Both are most likely still alive but no one has the slightest clue as to what they're doing or where they are. Even in the fluff, we are left with absolutely nothing in regards to their whereabouts or plans or even their allegiances.

Its doubtful that they still are wrecking havoc with the Imperium because after all this time, it still stands strong, arguably even stronger in some ways than pre-Heresy. So I would imagine they would have given up long ago.


----------



## Karak The Unfaithful (Feb 13, 2011)

I don't think either of Alpharus or Omegon have been confirmed dead (unless its states in one of the black libary books or something else I haven't read) but it seems almost certain.
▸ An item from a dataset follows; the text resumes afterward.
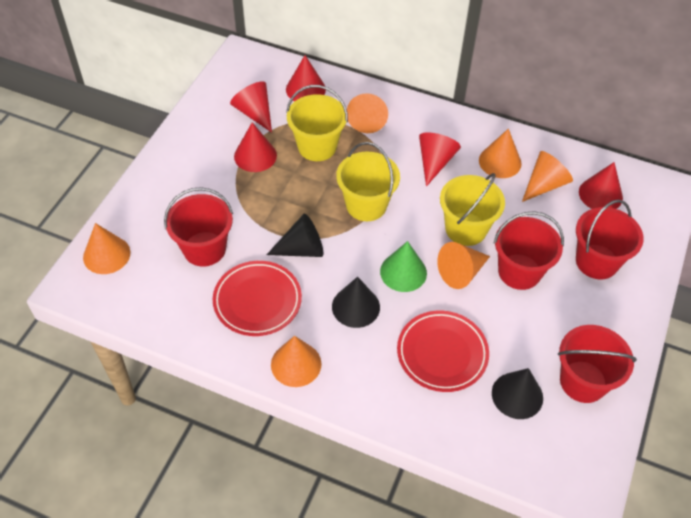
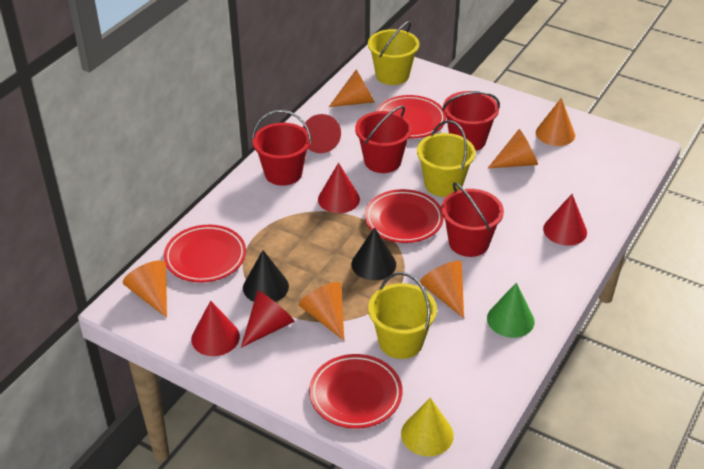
black cone: 3 -> 2
red plate: 2 -> 4
yellow cone: 0 -> 1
Gulliman killed one of them.


----------



## Zulucrisis (Jul 16, 2011)

Thanks

pity no one actually knows


----------



## Malus Darkblade (Jan 8, 2010)

No one has actually written anything


----------



## aboytervigon (Jul 6, 2010)

Did you check behind the sofa?


----------



## Angel of Blood (Aug 18, 2010)

Karak The Unfaithful said:


> I don't think either of Alpharus or Omegon have been confirmed dead (unless its states in one of the black libary books or something else I haven't read) but it seems almost certain. Gulliman killed one of them.


I would argue that its more certain Guilliman killed neither of them. They were renowned for using doubles to act in their stead. But most pressingly, the entire account of the battle came from an Inquisitor who turned out to be an agent of the Alpha Legion in all likelyhood, the Ultramarines themselves doubt it.


----------



## Smokes (Nov 27, 2009)

Angel of Blood said:


> I would argue that its more certain Guilliman killed neither of them. They were renowned for using doubles to act in their stead. But most pressingly, the entire account of the battle came from an Inquisitor who turned out to be an agent of the Alpha Legion in all likelyhood, the Ultramarines themselves doubt it.


Inquisitor Kravin / Kraven or however you spell his name. Almost all if not all of the information about the Alpha Legion came from him. Once another Inquisitor requested to see the documents, research, etc. he disappeared which pretty much means that the very little we actually know about the Alpha Legion is disinformation.


----------



## BLvice (Mar 20, 2009)

As an Alpha Legion fan I like to think both Alpharius and Omegon are still alive and working to end the Imperium in the name of the Emperor. In all likelihood, if they are alive, they are jaded as hell, and constantly working towards the demise of the Imperium out of a sense of self fulfillment. I picture a core of loyal Alpha Legion Astartes working towards this end and serving as catalysts to the machinations of their primarchs. Beyond that core group i see the legion as fragmented with each cell serving its own ends and many of which having fallen to chaos.


----------



## Maidel (Jun 28, 2009)

If Guilliman killed one of them then its likely that omegon is in fact the one that died, acting as the double for alpharius, or at least that is how I always read it.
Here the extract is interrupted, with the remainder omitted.